UK: The failure of the refrigeration industry to move away from R404A looks set to cause major problems for the air conditioning sector this year with quotas being placed on the sale of R410A.
Under the European F-gas phase down timetable, the European industry is faced with a cut of 37% in HFC refrigerant supply this year. As a result, established wholesalers have been impelled to impose their own quotas on certain gases to existing customers, while in many cases turning away new customers.
But, while severe restrictions on the high GWP refrigerant R404A were predicted, air conditioning contractors are finding that sales of R410A are also being restricted.
The situation has led Graeme Fox of F-gas certification body Refcom to accuse some wholesalers of maintaining stocks of R404A at the expense of R410A.
Writing on the Refcom website, he said: “It has come to our attention in recent days that some wholesalers are still encouraging the use of R404A by maintaining large stocks of that gas while restricting the sale of other medium GWP gases such as R410A despite there being no alternative for a great many applications yet for R410A.”
With a quota system in place based on CO2 equivalents, high GWP gases like R404A, which is widely used in the refrigeration industry, saw huge price increases last year with warnings of scarcity or non-availability this year.
Despite the warnings and advice to switch to lower GWP alternatives, too few end users have made the switch away from R404A. Incredibly, some equipment manufacturers are continuing to produce new R404A units to feed a European demand.
This failure to switch to a lower GWP gas now looks set to have a knock-on effect on the air conditioning industry which has nowhere to run. The air conditioning industry has a huge reliance on R410A, both for the dominant VRF market and the burgeoning “environmentally-friendly” heat pump industry – and there is currently no alternative.
R404A with its huge GWP of 3922 is an obvious target for restrictions, particularly as proven lower GWP alternatives are available.
R410A’s GWP at 2088 is lower than R404A, but is still high compared to most other gases. However, unlike R404A, there is no alternative to R410A in most air conditioning systems. Smaller split systems are being introduced using R32 but current standards preclude use of this “mildly flammable” refrigerant in larger systems.
While also being subject to large price increases last year, albeit not on the same scale as R404A, R410A is being placed under similar supply restrictions this year.

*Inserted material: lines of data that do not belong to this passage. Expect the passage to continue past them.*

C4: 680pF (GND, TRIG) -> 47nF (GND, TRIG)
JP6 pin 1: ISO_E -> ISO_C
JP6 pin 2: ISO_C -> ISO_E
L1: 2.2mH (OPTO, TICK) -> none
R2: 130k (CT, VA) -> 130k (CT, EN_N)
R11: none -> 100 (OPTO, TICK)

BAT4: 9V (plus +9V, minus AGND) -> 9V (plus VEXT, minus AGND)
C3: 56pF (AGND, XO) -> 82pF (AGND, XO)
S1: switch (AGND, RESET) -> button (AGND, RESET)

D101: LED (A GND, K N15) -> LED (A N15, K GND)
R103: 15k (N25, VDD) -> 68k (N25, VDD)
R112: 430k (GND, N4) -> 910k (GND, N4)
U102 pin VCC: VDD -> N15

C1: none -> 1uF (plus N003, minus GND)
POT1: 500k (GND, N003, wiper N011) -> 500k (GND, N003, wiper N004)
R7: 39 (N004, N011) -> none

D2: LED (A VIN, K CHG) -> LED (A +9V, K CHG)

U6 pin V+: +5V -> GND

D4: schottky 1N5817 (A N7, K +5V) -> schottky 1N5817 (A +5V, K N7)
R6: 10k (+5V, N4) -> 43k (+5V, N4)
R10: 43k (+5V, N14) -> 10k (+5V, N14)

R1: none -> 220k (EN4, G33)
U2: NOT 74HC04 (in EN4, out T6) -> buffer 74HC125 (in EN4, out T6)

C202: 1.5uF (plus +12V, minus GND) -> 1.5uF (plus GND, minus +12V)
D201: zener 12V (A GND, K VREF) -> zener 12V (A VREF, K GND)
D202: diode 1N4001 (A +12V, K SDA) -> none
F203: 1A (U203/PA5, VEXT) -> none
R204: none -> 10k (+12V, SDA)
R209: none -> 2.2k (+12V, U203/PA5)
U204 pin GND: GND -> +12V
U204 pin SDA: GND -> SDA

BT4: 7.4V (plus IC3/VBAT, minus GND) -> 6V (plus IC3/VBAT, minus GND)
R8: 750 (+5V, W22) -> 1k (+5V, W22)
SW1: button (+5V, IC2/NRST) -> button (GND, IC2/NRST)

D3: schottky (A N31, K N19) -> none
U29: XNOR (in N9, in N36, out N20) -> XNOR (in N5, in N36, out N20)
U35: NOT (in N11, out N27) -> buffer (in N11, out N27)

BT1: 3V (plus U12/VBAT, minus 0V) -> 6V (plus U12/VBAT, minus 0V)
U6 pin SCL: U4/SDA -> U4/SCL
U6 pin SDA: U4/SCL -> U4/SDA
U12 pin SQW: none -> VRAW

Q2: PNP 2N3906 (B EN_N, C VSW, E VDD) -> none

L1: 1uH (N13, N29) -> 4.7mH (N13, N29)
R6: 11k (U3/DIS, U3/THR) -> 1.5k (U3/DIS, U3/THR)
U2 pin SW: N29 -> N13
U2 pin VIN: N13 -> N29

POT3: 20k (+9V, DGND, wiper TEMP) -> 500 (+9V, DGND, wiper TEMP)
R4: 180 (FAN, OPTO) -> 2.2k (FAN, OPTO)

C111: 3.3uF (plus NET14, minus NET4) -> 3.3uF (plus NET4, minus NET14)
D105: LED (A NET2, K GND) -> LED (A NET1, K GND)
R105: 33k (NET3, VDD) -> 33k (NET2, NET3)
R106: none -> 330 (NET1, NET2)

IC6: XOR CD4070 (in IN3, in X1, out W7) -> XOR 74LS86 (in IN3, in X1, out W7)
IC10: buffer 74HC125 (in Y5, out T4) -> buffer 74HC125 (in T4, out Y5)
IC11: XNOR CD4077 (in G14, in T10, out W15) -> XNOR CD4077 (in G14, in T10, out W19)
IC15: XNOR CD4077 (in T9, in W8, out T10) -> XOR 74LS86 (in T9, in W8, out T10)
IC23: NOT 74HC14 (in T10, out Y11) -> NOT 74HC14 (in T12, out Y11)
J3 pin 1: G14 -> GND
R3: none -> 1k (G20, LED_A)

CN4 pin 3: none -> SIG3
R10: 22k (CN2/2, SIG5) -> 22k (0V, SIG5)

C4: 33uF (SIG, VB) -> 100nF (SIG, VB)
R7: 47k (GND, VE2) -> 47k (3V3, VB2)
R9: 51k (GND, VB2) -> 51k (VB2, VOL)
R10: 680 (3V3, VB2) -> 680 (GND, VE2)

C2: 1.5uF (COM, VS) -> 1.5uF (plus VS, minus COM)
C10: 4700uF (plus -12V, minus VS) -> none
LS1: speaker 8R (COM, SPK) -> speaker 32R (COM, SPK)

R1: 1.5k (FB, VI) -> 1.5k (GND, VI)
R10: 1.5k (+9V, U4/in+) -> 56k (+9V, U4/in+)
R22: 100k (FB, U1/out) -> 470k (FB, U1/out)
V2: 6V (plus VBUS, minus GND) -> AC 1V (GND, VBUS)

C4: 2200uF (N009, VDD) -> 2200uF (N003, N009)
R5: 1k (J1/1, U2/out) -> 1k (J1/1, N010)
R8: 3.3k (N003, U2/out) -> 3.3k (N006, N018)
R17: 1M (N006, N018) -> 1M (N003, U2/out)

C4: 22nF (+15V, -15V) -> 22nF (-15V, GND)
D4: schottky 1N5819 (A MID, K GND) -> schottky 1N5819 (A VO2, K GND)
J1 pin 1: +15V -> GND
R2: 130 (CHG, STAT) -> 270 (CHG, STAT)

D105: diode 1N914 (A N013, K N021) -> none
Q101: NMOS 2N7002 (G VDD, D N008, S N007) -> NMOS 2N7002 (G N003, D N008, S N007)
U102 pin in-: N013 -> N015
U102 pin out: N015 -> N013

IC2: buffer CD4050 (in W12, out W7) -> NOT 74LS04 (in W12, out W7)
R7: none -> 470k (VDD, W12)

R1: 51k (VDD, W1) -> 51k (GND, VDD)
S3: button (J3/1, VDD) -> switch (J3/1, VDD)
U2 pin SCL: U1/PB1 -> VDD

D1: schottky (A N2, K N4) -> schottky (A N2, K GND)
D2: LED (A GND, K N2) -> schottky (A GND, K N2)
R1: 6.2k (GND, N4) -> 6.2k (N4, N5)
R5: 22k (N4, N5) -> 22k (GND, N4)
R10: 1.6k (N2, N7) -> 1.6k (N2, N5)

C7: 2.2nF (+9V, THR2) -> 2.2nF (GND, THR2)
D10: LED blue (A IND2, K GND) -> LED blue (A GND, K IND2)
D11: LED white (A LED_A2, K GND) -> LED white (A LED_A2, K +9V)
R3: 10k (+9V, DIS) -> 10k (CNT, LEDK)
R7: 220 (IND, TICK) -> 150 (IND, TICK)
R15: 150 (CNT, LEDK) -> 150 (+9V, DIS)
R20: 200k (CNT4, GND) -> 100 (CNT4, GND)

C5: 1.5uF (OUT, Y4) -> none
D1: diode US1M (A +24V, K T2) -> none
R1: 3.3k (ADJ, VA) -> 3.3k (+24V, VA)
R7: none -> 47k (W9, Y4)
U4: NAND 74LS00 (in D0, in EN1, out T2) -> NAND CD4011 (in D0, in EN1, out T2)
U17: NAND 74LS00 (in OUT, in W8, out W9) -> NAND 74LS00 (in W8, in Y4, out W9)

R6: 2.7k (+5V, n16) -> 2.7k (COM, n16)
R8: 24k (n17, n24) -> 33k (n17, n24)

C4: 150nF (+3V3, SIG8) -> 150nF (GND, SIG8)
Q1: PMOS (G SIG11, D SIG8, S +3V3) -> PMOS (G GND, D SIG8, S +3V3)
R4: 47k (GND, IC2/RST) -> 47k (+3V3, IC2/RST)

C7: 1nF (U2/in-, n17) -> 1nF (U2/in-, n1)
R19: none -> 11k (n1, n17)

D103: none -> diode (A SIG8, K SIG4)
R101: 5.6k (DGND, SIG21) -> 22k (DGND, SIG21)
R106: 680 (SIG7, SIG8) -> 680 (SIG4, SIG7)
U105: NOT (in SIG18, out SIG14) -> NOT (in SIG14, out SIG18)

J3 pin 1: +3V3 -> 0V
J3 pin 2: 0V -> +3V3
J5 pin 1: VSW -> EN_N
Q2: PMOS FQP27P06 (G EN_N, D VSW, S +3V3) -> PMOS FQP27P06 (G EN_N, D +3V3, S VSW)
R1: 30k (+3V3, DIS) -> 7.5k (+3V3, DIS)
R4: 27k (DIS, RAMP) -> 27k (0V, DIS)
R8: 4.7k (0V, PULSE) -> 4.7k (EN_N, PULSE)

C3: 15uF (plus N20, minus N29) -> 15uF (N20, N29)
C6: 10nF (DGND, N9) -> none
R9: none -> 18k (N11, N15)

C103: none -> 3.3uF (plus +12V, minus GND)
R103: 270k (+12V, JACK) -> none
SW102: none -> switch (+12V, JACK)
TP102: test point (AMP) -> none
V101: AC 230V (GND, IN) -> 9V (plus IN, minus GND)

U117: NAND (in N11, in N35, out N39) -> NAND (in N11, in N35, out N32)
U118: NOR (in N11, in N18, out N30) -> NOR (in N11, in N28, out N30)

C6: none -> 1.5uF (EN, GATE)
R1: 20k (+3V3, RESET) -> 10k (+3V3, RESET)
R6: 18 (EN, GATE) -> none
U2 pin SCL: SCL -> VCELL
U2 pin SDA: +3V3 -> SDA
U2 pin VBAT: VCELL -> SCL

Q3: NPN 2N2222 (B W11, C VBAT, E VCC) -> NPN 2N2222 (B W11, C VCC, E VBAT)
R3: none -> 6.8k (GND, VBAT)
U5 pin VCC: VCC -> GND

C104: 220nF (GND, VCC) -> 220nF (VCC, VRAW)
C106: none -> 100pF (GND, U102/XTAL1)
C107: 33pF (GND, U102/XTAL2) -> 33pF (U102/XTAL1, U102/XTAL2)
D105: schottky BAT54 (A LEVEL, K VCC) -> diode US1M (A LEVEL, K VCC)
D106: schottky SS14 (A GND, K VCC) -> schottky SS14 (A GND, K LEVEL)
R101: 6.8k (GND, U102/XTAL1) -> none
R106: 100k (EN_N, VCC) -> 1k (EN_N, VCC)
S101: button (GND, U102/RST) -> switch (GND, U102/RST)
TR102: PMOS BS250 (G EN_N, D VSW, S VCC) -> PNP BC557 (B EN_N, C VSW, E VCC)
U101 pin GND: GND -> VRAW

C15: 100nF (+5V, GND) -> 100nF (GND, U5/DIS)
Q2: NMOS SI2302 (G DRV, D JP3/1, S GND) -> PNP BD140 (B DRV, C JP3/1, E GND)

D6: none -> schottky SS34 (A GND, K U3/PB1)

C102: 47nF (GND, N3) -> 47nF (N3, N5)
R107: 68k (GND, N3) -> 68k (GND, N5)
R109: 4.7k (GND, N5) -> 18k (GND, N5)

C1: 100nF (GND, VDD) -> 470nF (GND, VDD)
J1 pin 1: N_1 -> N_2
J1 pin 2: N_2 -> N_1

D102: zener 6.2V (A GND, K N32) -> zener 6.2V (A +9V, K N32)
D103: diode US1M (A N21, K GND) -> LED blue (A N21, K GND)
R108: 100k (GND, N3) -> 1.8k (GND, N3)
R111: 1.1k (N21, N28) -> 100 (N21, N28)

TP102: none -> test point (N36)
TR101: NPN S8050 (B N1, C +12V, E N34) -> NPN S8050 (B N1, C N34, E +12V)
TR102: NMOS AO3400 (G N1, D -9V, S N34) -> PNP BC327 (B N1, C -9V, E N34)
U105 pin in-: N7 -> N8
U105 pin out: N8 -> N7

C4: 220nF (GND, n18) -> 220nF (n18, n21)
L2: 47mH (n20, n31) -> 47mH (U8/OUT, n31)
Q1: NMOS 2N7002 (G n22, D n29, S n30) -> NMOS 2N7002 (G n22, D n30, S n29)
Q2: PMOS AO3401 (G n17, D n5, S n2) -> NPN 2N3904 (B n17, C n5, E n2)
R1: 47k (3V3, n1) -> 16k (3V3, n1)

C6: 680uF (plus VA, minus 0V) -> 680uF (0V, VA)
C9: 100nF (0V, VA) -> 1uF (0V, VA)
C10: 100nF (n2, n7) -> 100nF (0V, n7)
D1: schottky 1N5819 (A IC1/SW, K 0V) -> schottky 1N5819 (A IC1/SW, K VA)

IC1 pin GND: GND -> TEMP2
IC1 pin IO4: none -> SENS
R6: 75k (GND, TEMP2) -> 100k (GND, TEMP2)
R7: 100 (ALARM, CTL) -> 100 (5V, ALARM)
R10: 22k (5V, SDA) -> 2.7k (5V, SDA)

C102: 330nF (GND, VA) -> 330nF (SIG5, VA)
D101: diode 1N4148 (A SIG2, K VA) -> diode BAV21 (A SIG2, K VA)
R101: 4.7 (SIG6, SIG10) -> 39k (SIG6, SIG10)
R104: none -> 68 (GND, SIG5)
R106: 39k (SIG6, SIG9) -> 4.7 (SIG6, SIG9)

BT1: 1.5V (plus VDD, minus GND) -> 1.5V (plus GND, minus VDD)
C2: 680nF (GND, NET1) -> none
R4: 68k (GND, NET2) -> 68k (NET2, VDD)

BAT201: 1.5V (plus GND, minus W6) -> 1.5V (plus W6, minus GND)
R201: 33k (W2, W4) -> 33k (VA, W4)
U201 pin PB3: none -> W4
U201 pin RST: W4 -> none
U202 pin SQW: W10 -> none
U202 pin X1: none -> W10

“It is understandable that, with their own supplies being cut this year by the quota holders, many wholesalers are starting to ration the sale of gas and anecdotal evidence is suggesting that they are largely doing so by looking at previous years’ gas sales and setting limits for this year based on previous years’ usage,” Fox writes.
This, he maintains, could put at risk the financial stability of hundreds of contractors, already affected by the rising cost of refrigerant gas.
Referring to potential new start-up companies, he says: “How are they to obtain gas to work in the sector if they have no track record? What about the SME current businesses who want to take over some of the contracts that are now up for grabs? If a company has previously worked mainly in small splits but now has taken over responsibility for VRF installations they will inevitably have a greater need for gas than they previously had.”